DOCS student builds a better river forecast using AI
May 05, 2026

Caitlin Turner studied with Associate Professor Matt Hiatt in his Coastal Hydrology and Hydrodynamics Lab.
– Photo credit: Caitlin Turner
BATON ROUGE - What will happen to the Mississippi River in Baton Rouge after a rainstorm in Minnesota?
Forecasting the behavior of a river as complicated as the Mississippi is challenging, requiring even the most experienced modelers to take into account complex water flows, varying landscapes, and a lot of human engineering.
But Caitlin Turner, who will be receiving her doctorate in Oceanography & Coastal Sciences next week, has just provided another option for river forecasts with her new, open-source model, GaugePredict. She recently won the Syvitski Student Modeler Award for her work.

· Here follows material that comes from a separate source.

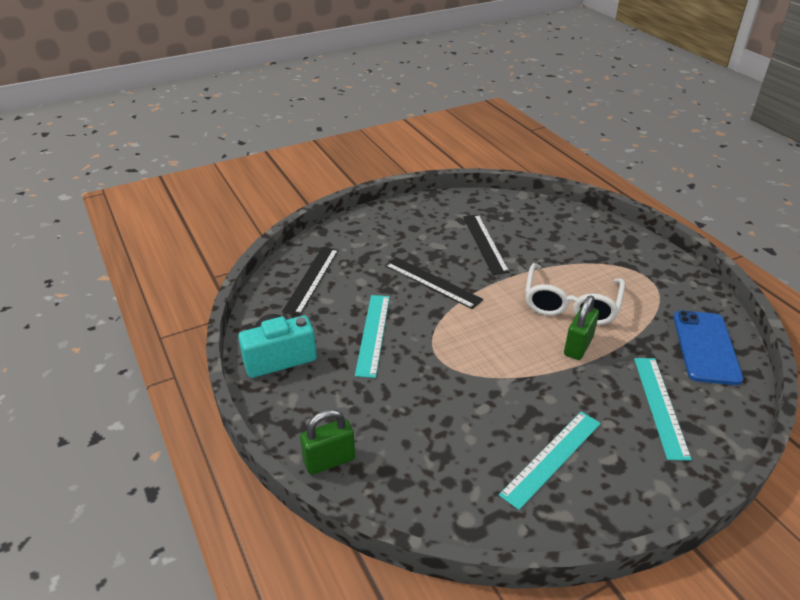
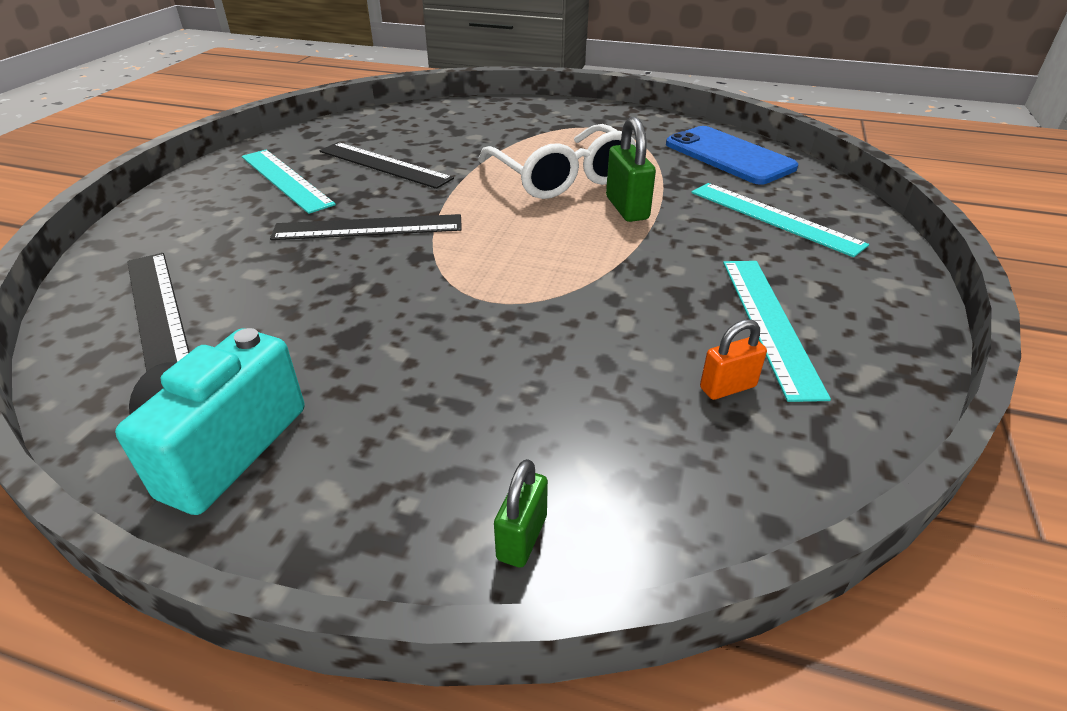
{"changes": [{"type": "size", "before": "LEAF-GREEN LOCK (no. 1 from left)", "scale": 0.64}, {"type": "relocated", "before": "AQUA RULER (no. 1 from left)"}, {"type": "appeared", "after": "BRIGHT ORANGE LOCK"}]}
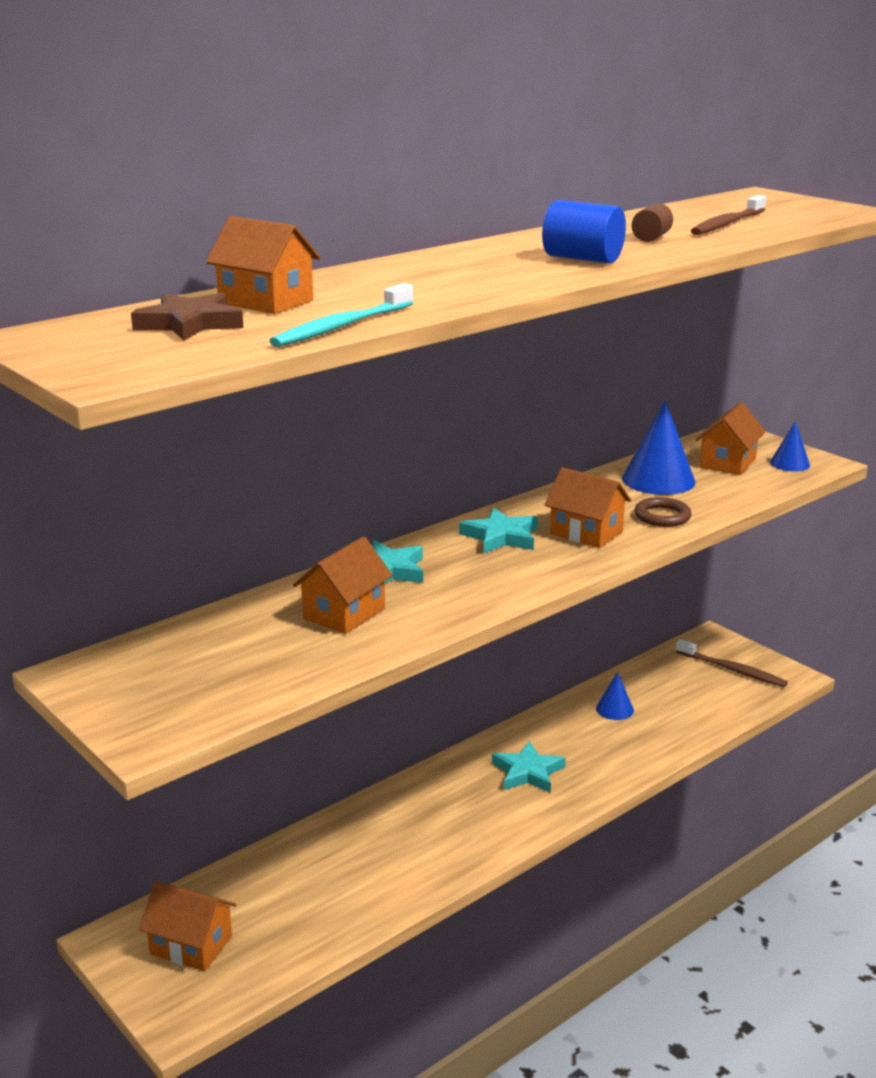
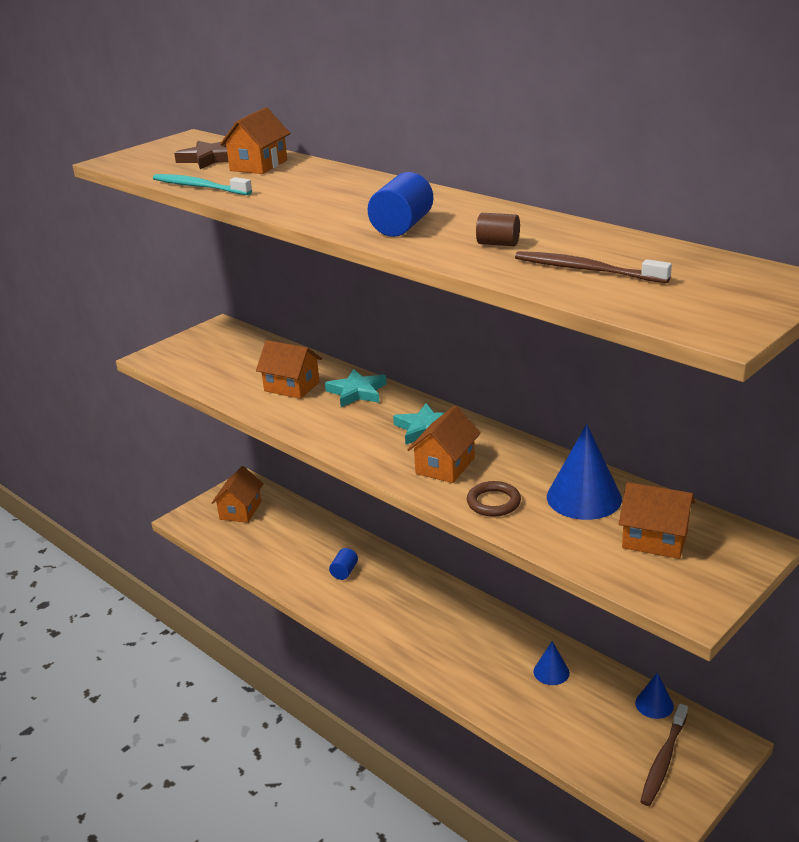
{"changes": [{"type": "missing", "before": "AQUA STAR (no. 3 from left)"}, {"type": "relocated", "before": "ROYAL BLUE CONE SHAPE (no. 3 from left)"}, {"type": "appeared", "after": "ROYAL BLUE CYLINDER SHAPE (no. 1 from left)"}]}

GaugePredict operates on a simple premise: that river managers can predict water levels downstream days or even weeks in advance, using only information from stream gauges run by US Geological Survey. And while Turner trained the model on the lower Mississippi River, she and her team are applying to other river systems as well.

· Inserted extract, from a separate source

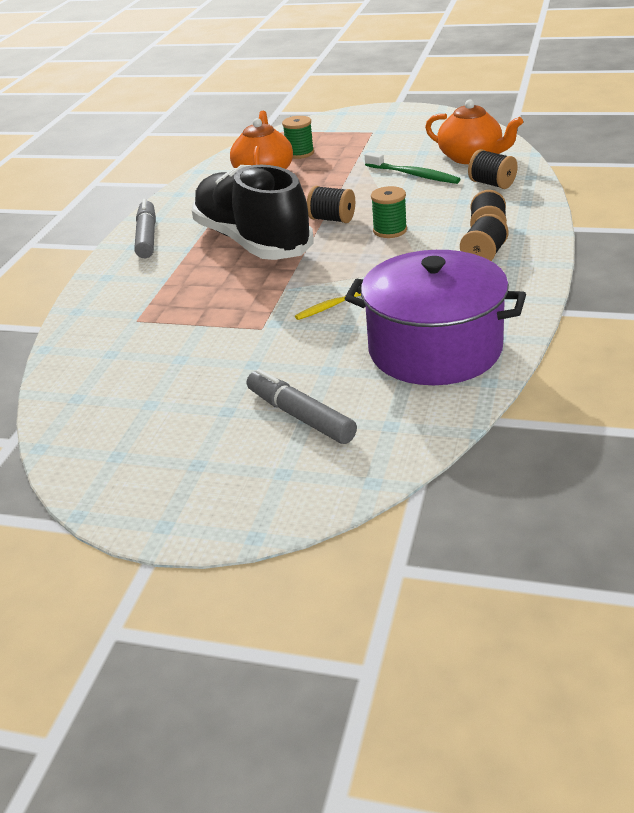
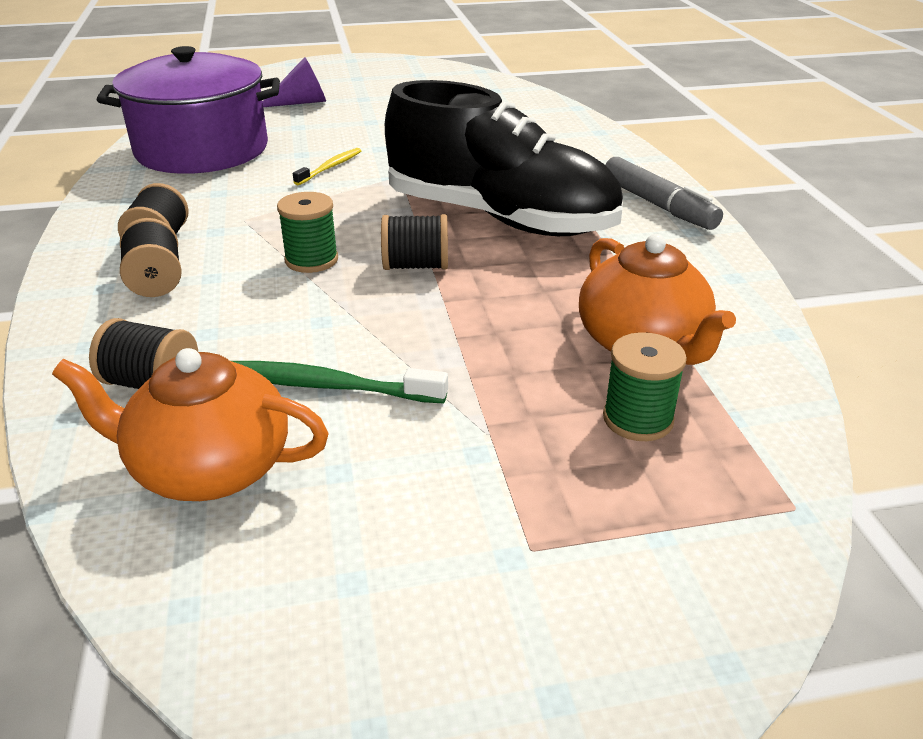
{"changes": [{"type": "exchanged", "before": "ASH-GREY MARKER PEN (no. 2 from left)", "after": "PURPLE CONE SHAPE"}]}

The model runs the data from the USGS gauges through two complementary AI systems. The first captures short-term conditions, like heavy rainfall, and the second provides background context, things like time of year, or longer-term water levels. The system generates predictions based on that information.
The model also includes a third step to help scientists interpret the data. Called SHAP, or Shapley Additive Explanations, it’s an explanation of which gauges most heavily influenced the results. This allows users to understand the model’s results, and even trim gauges whose data doesn’t impact the models from being included.
Turner tested the model, first predicting levels and leakage flows at the Bonnet Carre Spillway, and then to fill in missing information from river gauges in Baton Rouge.
“GaugePredict uses statistical machine learning to support research and operational decision making alongside the physical models we already rely on. In a lot of cases, when you are running a physical model, the input data has gaps, and that is where GaugePredict can really help. It is also pretty flexible,” Turner said.
“While it works well for water level and discharge, it can handle a wide range of time series data, including biological data as well as physical measurements. It can pull from USGS or NOAA gauges, or from your own datasets, and it can be set up for different monitoring sites and sensor types. Since it is open source, it can really be tailored to fit a wide range of environments and research questions.
As a part of her award, Turner will be featured as a keynote speaker at the 2026 CSDMS Spring Meeting: Modeling Landscapes in Motion in Minneapolis, Minnesota in May.